Le monde de Charlie. Drôle de drame.

Faut-il aller voir Le monde de Charlie ?

Charlie est un tocard. Il est gentil, il aime les livres, il fait pas de sport… Et avec ça, on s’étonne qu’il trouve pas de gonzesse…

‘Font chier les adultes quand ils parlent de l’adolescence. Jamais pu les blairer, même maintenant que j’en suis presque un (j’ai une carte vitale). A chaque fois c’est le même délire : “Be your true self”, sois toi-même, souris bêtement et tu finiras par te trouver masse potes et pécho la reine des Pom-Pom Girls.

C’est le message du film, qui culmine dans des scènes mièvres à pleurer où tout le monde trinque à la santé de Charlie, ex-loser, devenu populaire parce qu’il a mangé un space-cake. Tellement guimauve que même l’acteur se planque derrière un demi-sourire énigmatique, dans lequel on peut distinctement lire : “Quel film de merde”.

Alors toi là, les adultes, écoute-moi bien :

Sois ton époque c’était un truc de hippie, où tout le monde se faisait des bisous dans le cou en écoutant les Pink Floyd, sois t’as la mémoire qui flanche à cause de la métha-amphétamine qu’on t’a prescrite pour réviser la nuit.

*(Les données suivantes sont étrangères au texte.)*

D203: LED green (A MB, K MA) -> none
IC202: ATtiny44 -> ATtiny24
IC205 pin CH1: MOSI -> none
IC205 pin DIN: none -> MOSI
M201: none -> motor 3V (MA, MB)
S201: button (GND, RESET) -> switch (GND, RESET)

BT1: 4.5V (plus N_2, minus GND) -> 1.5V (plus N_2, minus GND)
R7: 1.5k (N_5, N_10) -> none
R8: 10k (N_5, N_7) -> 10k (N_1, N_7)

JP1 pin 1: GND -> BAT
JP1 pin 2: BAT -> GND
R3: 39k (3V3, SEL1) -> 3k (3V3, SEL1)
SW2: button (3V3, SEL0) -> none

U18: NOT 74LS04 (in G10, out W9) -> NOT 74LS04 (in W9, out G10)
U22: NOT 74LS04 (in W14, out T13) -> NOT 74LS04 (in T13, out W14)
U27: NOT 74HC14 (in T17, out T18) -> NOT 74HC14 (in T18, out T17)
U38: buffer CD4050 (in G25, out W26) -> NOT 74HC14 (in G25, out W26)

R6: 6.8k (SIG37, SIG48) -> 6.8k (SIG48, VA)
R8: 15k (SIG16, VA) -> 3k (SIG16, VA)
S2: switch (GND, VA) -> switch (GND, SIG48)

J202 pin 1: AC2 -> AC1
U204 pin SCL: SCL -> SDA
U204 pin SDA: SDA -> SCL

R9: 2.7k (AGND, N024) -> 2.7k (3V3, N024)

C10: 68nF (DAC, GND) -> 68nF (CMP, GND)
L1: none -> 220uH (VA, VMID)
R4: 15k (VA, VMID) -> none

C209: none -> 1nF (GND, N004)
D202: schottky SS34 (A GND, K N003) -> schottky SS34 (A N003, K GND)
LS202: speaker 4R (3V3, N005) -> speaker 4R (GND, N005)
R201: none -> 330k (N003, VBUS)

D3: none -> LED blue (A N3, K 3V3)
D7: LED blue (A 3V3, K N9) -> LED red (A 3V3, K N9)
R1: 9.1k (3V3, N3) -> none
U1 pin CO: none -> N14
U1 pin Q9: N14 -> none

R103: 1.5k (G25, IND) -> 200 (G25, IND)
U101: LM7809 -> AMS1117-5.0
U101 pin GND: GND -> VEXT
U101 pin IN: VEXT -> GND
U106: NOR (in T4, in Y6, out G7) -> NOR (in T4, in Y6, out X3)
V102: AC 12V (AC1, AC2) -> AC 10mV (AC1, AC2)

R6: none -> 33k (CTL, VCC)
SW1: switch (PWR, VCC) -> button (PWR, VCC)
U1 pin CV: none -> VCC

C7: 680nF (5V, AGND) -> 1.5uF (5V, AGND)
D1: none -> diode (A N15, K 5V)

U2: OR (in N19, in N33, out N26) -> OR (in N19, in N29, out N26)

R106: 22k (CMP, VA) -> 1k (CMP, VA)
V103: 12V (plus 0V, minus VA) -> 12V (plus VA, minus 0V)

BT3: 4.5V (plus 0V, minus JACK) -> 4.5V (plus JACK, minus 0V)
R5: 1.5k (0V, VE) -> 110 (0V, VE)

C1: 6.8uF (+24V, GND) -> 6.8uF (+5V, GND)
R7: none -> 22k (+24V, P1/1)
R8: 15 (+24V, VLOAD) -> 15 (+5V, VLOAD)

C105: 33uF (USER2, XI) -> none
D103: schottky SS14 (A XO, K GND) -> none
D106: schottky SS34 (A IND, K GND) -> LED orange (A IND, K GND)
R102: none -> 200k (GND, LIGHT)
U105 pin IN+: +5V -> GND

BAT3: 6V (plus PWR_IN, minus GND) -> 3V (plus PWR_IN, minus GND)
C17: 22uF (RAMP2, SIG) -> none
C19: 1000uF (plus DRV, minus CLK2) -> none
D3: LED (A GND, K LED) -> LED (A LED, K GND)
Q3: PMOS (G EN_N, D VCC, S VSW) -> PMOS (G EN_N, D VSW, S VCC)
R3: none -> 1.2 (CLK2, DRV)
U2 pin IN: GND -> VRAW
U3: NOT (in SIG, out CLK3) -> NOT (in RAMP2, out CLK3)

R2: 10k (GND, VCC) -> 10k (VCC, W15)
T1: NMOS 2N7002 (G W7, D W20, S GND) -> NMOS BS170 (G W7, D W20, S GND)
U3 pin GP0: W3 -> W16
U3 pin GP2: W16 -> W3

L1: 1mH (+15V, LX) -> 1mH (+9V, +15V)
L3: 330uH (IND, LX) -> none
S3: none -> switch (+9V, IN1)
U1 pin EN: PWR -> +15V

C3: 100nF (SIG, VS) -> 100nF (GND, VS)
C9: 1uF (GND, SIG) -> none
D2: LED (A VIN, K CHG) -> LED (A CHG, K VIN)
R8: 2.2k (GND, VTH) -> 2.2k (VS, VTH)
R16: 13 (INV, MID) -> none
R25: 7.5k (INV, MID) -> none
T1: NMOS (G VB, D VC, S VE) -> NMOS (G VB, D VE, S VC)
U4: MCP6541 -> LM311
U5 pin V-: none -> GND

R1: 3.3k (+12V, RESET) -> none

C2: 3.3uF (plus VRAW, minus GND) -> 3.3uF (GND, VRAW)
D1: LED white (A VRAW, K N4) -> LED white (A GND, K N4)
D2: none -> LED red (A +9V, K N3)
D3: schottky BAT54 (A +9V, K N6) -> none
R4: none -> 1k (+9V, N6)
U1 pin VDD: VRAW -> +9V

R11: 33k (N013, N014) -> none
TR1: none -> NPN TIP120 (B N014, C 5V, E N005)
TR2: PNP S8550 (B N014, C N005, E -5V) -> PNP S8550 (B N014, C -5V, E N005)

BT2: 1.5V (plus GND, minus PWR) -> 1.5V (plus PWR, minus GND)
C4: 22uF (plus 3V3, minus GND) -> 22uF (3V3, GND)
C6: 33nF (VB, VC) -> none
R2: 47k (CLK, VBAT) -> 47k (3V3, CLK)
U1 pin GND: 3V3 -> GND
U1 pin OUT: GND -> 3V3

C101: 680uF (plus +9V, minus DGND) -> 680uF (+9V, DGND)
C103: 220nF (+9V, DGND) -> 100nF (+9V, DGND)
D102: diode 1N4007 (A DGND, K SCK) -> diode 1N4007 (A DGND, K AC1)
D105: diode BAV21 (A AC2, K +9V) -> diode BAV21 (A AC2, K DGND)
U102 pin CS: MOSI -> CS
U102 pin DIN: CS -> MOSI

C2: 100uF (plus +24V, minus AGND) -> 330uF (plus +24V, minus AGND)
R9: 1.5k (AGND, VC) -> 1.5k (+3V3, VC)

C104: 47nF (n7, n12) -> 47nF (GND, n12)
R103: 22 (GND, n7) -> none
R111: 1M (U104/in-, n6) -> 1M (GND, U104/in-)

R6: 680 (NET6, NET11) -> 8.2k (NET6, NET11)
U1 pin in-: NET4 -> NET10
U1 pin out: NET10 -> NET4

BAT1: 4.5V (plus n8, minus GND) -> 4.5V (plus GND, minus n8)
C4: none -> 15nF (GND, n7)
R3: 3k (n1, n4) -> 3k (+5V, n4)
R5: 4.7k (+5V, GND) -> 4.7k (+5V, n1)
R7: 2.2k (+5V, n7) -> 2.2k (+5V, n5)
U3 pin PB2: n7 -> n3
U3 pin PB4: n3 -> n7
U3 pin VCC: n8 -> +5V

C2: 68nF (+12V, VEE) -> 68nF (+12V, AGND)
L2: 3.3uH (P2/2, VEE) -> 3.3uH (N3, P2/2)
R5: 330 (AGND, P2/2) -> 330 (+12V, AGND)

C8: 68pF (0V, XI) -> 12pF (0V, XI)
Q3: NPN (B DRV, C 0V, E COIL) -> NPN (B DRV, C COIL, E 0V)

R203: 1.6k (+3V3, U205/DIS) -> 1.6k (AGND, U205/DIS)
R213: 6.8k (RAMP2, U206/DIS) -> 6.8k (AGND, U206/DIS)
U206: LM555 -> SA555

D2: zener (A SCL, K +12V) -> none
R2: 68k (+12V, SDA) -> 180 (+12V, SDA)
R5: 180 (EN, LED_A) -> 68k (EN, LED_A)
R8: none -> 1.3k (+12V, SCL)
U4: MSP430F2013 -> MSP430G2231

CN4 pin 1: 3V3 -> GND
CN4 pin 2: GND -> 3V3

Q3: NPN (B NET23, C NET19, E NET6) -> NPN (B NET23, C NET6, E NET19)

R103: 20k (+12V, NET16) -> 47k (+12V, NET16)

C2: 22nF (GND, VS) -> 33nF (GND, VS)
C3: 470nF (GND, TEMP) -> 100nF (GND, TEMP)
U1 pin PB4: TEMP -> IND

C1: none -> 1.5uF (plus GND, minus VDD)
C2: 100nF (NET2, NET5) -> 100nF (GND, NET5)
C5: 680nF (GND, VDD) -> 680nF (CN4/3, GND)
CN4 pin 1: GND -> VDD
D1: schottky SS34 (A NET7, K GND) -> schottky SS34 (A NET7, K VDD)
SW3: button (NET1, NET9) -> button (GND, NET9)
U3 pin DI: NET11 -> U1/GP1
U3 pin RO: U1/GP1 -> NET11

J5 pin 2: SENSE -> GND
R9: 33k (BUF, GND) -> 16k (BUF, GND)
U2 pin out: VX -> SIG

Mais dans la vraie vie d’aujourd’hui, Le monde de Charlie est un conte con, et aussi idéaliste que les 60 propositions d’Hollande.

Dans la vraie vie, les ados sont cruels, méchants et injustes. Quand t’es le boulet d’un collège, t’en prends plein la gueule, des mecs que tu connais même pas te tapent dessus, juste parce que c’est comme ça, et le dernier truc qui peut t’arriver, c’est qu’une fille t’adresse la parole. Et le pire, c’est que cette désocialisation ultra-violente et radicale ne fait pas de toi un mec modeste et gentil comme Charlie, bien souvent, elle te transforme en connard aigri, et tu finis presque par mériter les coups que tu reçois.

PIRE, et ça, c’est criminel de le faire croire aux mômes : devenir le meilleur ami de la jolie meuf qui se tape plein de mecs est la dernière solution à choisir pour l’attraper. Laisse tomber mon Charlie, tu vas lui passer ton mouchoir, la rassurer sur son pouvoir de séduction et laisser des centaines de bolosses te passer devant sans comprendre pourquoi elle préfère les sales mecs à ta compassion.

T’es trop gentil Charlie, et avant 23 ans, ça sert à rien (à 23 ans ça va).

Mais bon, tout ça, le réalisateur l’a oublié. Et même s’il essaye d’être moins con que les autres teen-movies en affublant son héros d’un passé trouble, il signe quand même une bluette surchargée de clichés, mordante comme un chaton édenté et piquante comme une fraise Tagada.

Et d’autant que je m’en souvienne, l’adolescence, c’était pas Fantasia. L’adolescence, c’était Platoon.

En Bref Il ne faut pas aller voir Le monde de Charlie. Même si c’est mon copain Fred le québécois (coucou Fred) qui vous le recommande, même si les acteurs sont pas trop mauvais et même s’il y a tout de même quelques jolis moments. C’est une grande pyramide de bons sentiments, d’optimisme gaga et de grenadine sans sucre, et surtout sans grenades.

Maintenant, si jamais il y a des ados en manque de swag parmi mes lecteurs, ne paniquez-pas. Laissez les mecs cools de votre collège vous piquer les meufs. Dans trois ans, elles auront eu leurs dose de trouducs et ils seront aussi has-been que One Direction.

En attendant, entraînez-vous à faire des blagues.